Újpesti vs. Ferencváros
Nemzeti Bajnokság (NB1 – Game Day 18)
30th January 2022 – 20:00 KO
Szusza Ferenc Stadion
They could easily call this clash the ‘Metro Line 3 derby’.
This reference comes from the M3 line of the Budapest Metro which has on one side to the north the Újpest-Központ metro station; which is closest to the Szusza Ferenc Stadium home of Ujpest. At the other end of the line is the Népliget metro station which is adjacent to the Groupama Arena the one time Florian Albert home of Ferencvaros.
Both clubs are named after the areas in the city in which they were founded.
Ferencváros play in the 9th Budapest district while Újpest – founded by Janos Goll as Ujpesti Torna Egylet – were formed in Ujpesti as a multi sport club with the motto Soundness, Strength, Harmony or Épség, Erő, Egyetértés‘ in Hungarian.
Ferencvárosi TC continue to be the most successful and famous club in Hungary but class differentiation as a shaper of fan allegiance has largely long gone. A new middle class has emerged in Hungary and the Budapest clubs of today attract supporters of all types and ages from all over Hungary.
Most very young kids from the educated classes in Budapest do develop an interest in football through Ferencvaros which makes them still the most popular club in terms of growth, academy structures and finances.

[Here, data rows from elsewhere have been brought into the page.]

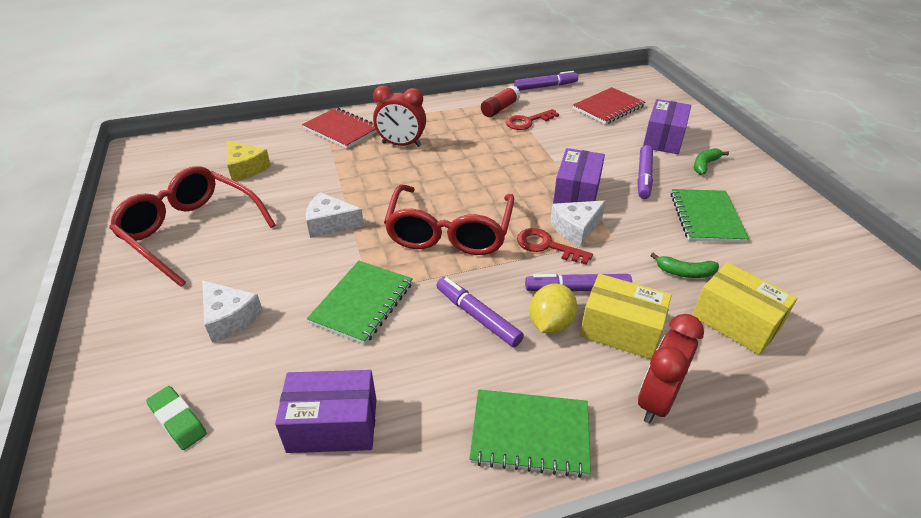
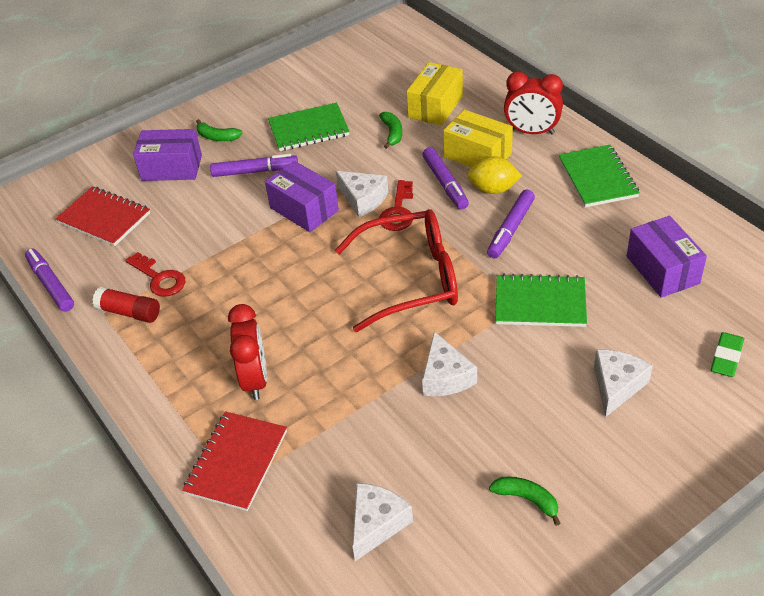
camera: 105 degrees left, 5 degrees up
(192, 232) = (527, 499): red glasses -> green banana
(246, 168) = (377, 523): yellow cheese -> white cheese
(576, 193) = (304, 209): purple box -> purple box turned 45 degrees clockwise
(620, 330) = (477, 155): yellow box -> yellow box turned 60 degrees counterclockwise

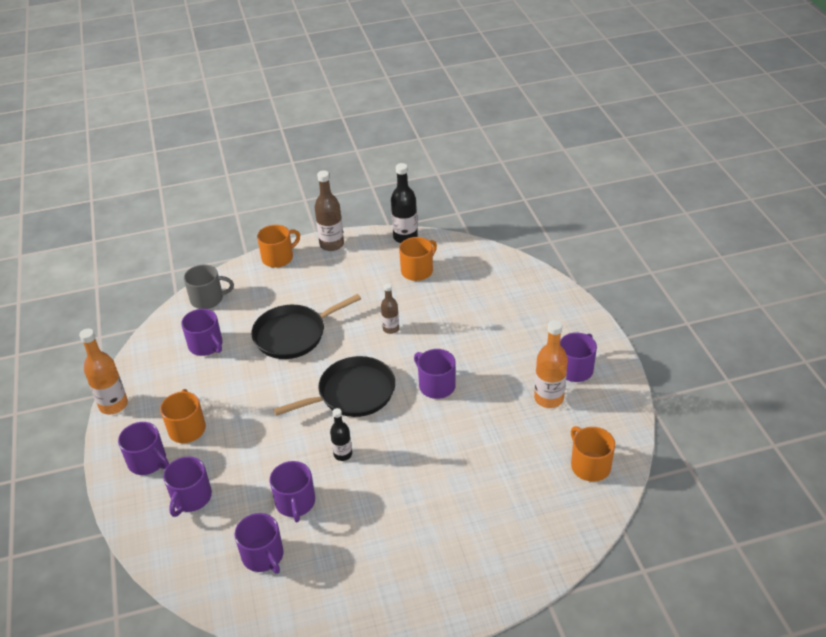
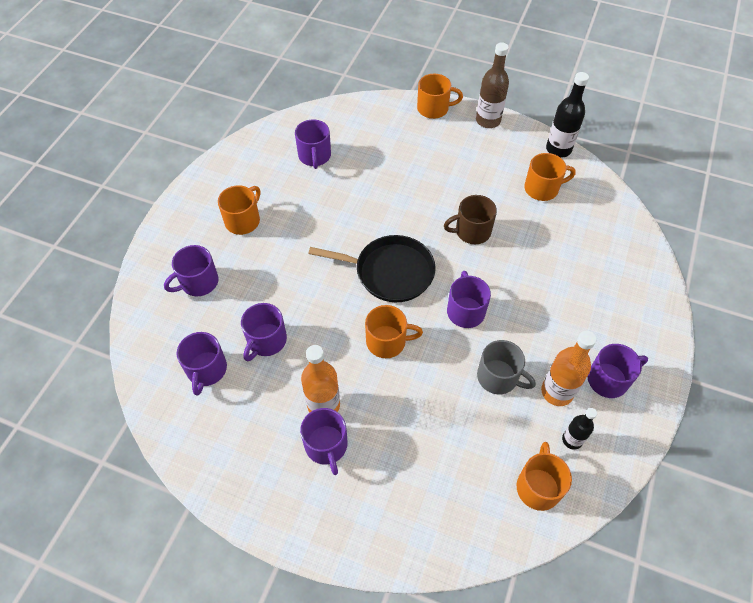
camera: 35 degrees right, 15 degrees up
(113, 405) = (210, 166): orange bottle -> orange bottle (323, 405)
(148, 461) = (195, 230): purple mug -> purple mug (326, 445)
(208, 299) = (349, 115): grey mug -> grey mug (498, 377)
(293, 334) = (388, 187): black pan -> none
(343, 454) = (336, 323): black bottle -> black bottle (572, 440)
(391, 329) = (472, 231): brown bottle -> brown mug
(395, 442) = (387, 341): none -> orange mug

The club’s appearances in UEFA group stage football on a regular basis is a winning factor for Fradi as far as gaining new fans are concerned.
Honved, once a huge club during the communist era, has been on the decline for many years but possibly still have a strong identity in the district of the city in which they were founded – Kipest.

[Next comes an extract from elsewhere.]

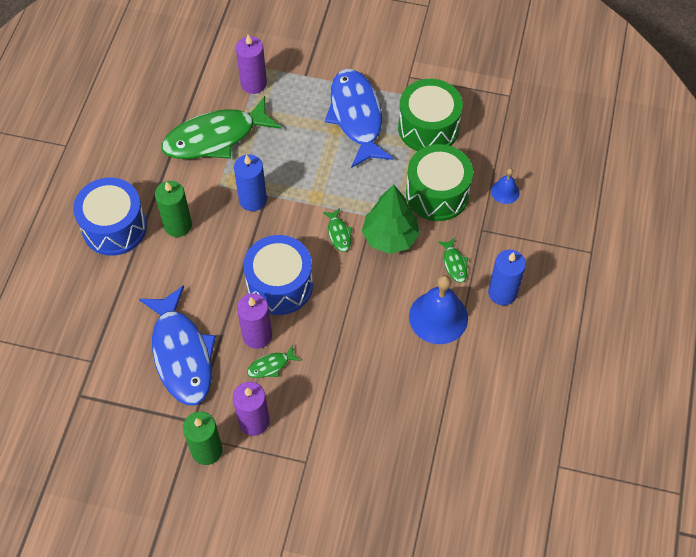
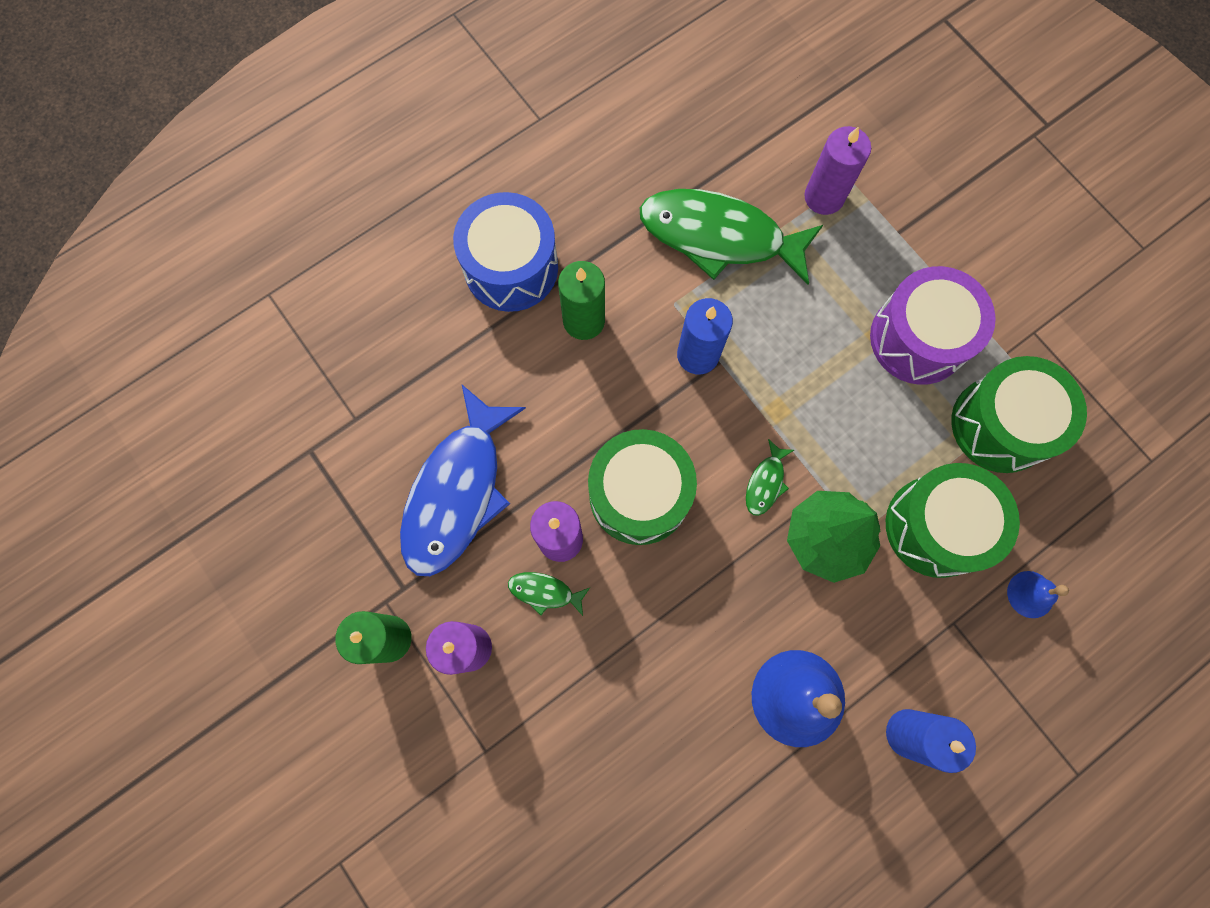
camera: 40 degrees right, 15 degrees up
(280, 285) = (639, 494): blue drum -> green drum
(356, 117) = (918, 338): blue fish -> purple drum
(454, 263) = (879, 641): green fish -> none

Despite a new stadium crowds at Honved are though nothing like what there were in the 60’s and 70’s.
Honved’s heroes all hail from the past rather than the modern era.
These two Budapest clubs are seperated by more than colours. A deep inner city football rivalry exists and one which has developed over decades. In contrast to the purple and white of Ujpesti the colors of Ferencvaros are green and white and the club has a motto of Morality, Strength, Consensus.

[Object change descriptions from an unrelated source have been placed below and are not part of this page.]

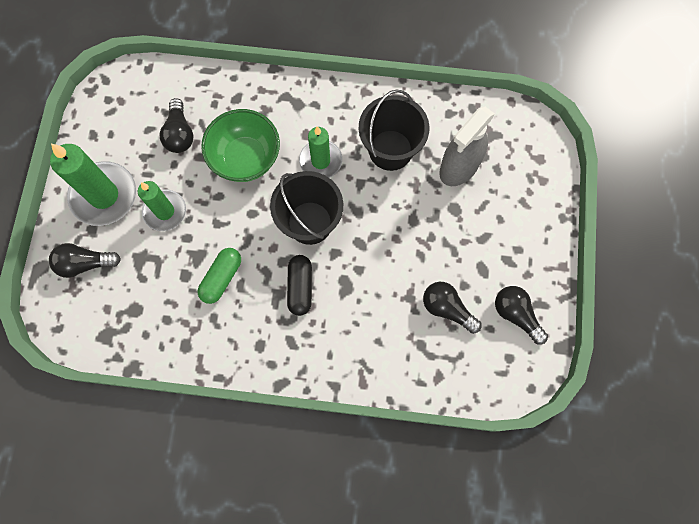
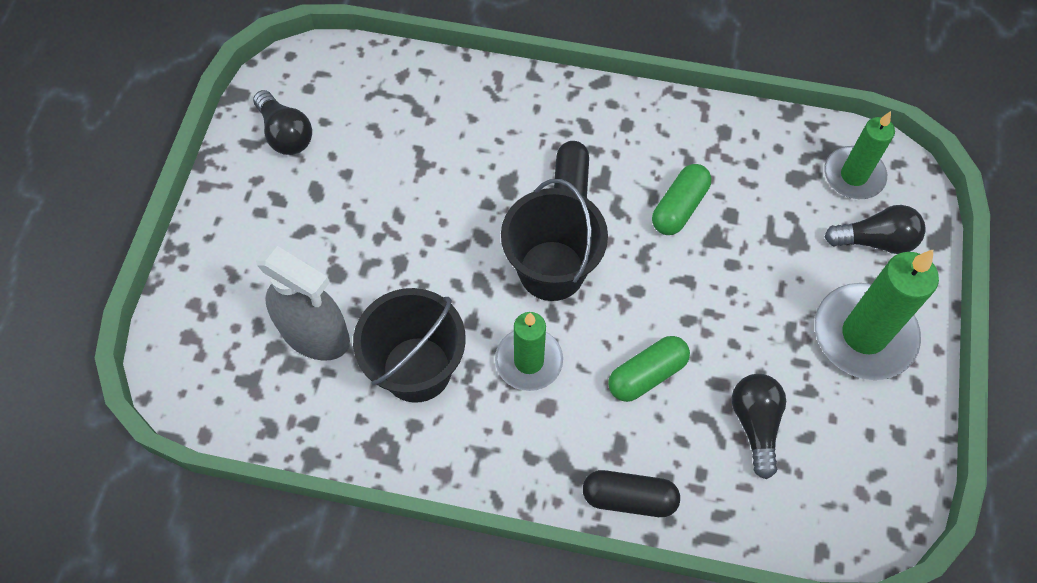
camera: 175 degrees left, 10 degrees down
(165, 211) = (768, 303): green candle -> green candle (853, 175)
(245, 158) = (647, 374): green bowl -> green capsule
(256, 87) = (629, 498): none -> black capsule
(447, 309) = (375, 147): black light bulb -> none
(459, 167) = (315, 334): grey spray bottle -> grey spray bottle turned 75 degrees clockwise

The colours of the two alone make this a distinctive derby – purple, white and green colours make for colourful plumes of smoke that make this a colourful derby full of noise and sensory passion.
Football in Budapest used to be a refreshing taste of how football used to be up until even 2014.
Honved, MTK and Vasas played in old school stadiums up until even a few years ago with only Ferencvaros and Ujpest modernising its home stadia. These crumbling stadiums were often gathering points for hooliganism and for some years the local mayor and municipal governments clamped down on supporter behaviour to such an extent that the Budapest derby day was ruined for many years.
But those days are long gone and many fans have learned a lesson thanks to heavy handed policing and banning orders for fans. Fan groups have organised themselves around the rules while at international level a new brand of domestic nationalism makes the home games of the national team a celebration of local ultra culture.
These days, domestic derby day in Budapest is back and the passion can reach red hot temperatures come derby day thanks to organised fan groups and this new sense of modern Hungarian identity.
Serious ultra culture exists at both Ferencvaros and Ujpest and it comes to a head on derby day.
For this tie the 1,500 Ferencvaros fans got nowhere near the home fans either before the game or at half time despite it being a largely open plan stadium. Instead the fans from Ferencvaros were brought in on mass by bus and forcibly kettled into the stadium long before kick off. Away ticketing was arranged via the club and who got a ticket was carefully managed via a membership scheme.
Come kick off the support followed a similar pattern to many derby matches in this part of Europe.
Ujpesti kicked things off with a large scale pyrotechnic display of purple and white smoke bombs with Ferencvaros in reply setting off its own pyrotechnic show some 20 minutes into the game.
Thereafter followed about 3 or 4 other displays of scarves, flags and firecrackers as both sets of fans attempted to out do each other off the field.
On the field Ferencvaros were by far more the dangerous side.
Under the former Russian coach Stanislav Cherchesov Ferencvaros have an experience midfield composed of Marko Marin and the astute Slovakian Robert Mak. The goal, when it came, was from the Bosnian Loncar and was long overdue for the vistors.
Overall a frenzied atmosphere and one hugely enjoyable for the visitor. Not a problem inside or outside the stadium and an occasion not to be missed in the calender of derby matches.
Ujpesti: Banai, Koutroumpis, Pauljevic, Antonov, Lirim Kastrati, Diaby, Mitrovic, Croizet, Csongvai, Yahaya, Kone.
Ferencvaros: Dibusz, Botka, Blazic, Kovacevic, Civic, Marin, Mak, Vecsei, Nguen, Zubkov (Loncar – Goal), Bassey.